How any of this is controversial is just baffling.

I'm not an NDP guy but we need a far left federal government to come in and change the regulations around rail in Canada.

True priority for passenger rail and a softening of the FRA/TC regulations around European style trains.

Unfortunately the NDP is anti-pipeline, and oil wont ship itself, it will only increase freight traffic.
 
I'm not an NDP guy but we need a far left federal government to come in and change the regulations around rail in Canada.

True priority for passenger rail and a softening of the FRA/TC regulations around European style trains.

Unfortunately the NDP is anti-pipeline, and oil wont ship itself, it will only increase freight traffic.

I basically am that far left, but my concern is that a left wing Minister pursuing regulatory changes will just get reversed by the next government. We need changes, but if they're to be serious regulatory reform I suspect it will have to go through Transport Canada... What it takes to get them out of their myopia I really don't know, but the FRA shows signs of recognizing the real world so there would seem to be hope.
 
Phil repeated at the town hall yesterday why Metrolinx moved away from the bypass.

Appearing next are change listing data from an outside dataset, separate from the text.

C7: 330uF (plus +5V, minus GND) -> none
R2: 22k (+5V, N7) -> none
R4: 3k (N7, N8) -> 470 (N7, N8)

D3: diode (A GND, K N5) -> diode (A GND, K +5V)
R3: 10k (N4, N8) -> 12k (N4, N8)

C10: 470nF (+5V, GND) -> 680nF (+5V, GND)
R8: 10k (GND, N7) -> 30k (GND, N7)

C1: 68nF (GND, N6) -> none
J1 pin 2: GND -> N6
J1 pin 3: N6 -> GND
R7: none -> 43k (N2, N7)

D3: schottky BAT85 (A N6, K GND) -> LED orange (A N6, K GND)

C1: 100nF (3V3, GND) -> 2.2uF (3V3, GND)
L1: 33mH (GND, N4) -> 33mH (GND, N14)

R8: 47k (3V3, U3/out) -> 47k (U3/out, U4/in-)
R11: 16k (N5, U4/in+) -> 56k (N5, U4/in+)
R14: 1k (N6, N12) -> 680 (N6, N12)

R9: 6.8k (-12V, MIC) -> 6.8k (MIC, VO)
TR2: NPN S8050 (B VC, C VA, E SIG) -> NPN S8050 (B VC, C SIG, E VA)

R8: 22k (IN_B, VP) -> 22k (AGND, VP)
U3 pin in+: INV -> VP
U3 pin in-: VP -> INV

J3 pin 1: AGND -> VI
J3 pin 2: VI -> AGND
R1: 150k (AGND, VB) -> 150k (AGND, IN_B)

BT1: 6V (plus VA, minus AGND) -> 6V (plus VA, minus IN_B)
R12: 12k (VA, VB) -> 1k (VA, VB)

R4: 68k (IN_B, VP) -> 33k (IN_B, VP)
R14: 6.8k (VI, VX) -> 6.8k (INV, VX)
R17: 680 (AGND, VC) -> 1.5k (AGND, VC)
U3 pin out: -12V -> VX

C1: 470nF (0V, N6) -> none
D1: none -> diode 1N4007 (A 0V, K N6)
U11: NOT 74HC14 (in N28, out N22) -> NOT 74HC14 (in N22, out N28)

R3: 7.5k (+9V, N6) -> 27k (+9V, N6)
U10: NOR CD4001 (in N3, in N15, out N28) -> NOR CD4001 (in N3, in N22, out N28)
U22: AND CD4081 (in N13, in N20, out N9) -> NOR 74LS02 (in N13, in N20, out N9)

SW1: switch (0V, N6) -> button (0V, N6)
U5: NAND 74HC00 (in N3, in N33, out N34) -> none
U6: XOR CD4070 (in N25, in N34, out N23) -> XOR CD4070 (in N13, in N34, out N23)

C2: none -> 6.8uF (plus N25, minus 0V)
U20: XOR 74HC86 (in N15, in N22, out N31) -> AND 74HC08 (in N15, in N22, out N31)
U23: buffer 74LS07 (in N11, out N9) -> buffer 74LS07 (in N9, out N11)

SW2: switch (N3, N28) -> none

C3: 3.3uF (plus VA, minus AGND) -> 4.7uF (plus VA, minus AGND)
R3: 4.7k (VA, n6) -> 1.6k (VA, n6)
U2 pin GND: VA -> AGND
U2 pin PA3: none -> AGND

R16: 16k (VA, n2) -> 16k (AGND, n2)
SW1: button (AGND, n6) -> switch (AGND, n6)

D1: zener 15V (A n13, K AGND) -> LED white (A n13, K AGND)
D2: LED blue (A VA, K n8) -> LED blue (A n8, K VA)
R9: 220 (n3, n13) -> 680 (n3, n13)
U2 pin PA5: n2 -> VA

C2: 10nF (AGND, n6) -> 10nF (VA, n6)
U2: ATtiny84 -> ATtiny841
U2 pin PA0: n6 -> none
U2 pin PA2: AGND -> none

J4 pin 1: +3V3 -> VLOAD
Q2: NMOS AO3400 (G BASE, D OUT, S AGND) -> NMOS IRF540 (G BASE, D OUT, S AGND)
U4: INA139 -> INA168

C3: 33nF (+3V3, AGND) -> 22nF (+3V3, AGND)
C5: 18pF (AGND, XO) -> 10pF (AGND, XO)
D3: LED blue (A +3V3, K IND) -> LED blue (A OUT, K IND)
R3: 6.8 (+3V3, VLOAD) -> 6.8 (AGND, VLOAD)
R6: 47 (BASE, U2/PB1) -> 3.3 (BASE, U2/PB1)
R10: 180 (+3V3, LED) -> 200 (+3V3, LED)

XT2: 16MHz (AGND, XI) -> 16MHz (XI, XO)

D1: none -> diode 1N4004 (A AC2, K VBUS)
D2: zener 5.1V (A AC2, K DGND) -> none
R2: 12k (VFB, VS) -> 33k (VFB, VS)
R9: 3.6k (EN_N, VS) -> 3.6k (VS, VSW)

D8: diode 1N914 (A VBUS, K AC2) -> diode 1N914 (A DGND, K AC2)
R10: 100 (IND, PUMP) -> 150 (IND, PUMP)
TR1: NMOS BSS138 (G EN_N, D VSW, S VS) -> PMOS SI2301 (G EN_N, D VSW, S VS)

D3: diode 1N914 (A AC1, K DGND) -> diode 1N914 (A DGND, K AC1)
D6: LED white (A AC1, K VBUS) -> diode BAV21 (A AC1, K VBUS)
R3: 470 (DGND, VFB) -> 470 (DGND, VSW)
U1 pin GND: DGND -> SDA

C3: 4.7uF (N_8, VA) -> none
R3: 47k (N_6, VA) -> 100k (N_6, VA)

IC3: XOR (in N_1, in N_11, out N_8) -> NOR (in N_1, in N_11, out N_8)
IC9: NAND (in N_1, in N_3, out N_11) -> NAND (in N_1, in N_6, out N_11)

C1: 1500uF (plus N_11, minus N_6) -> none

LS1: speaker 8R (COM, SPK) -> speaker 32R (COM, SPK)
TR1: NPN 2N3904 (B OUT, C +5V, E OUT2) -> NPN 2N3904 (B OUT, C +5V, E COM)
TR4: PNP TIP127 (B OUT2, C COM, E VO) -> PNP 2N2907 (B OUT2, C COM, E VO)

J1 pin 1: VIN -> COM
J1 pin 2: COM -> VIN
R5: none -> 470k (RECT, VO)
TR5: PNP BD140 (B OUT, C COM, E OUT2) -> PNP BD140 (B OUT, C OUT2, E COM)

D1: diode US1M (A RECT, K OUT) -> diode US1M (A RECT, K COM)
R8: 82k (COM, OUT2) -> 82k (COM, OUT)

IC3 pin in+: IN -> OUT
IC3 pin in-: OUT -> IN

Basically it would have taken too long to build and been too complicated. He also claimed that the new infrastructure that can be added to the CN Halton Sub to give the same outcome that the bypass would have. The part that wasn't mentioned was whether CN would allow electrification west of Bramalea.
 
Phil repeated at the town hall yesterday why Metrolinx moved away from the bypass. Basically it would have taken too long to build and been too complicated. He also claimed that the new infrastructure that can be added to the CN Halton Sub to give the same outcome that the bypass would have. The part that wasn't mentioned was whether CN would allow electrification west of Bramalea.

I'd say battery trains. catenary from Union to Bramalea, then battery powered from there to Georgetown, and back onto catenary once the Metrolinx section to Kitchener is reached.
 
Phil repeated at the town hall yesterday why Metrolinx moved away from the bypass. Basically it would have taken too long to build and been too complicated. He also claimed that the new infrastructure that can be added to the CN Halton Sub to give the same outcome that the bypass would have. The part that wasn't mentioned was whether CN would allow electrification west of Bramalea.

So then what's their plan to bring AD2W service on the Milton line?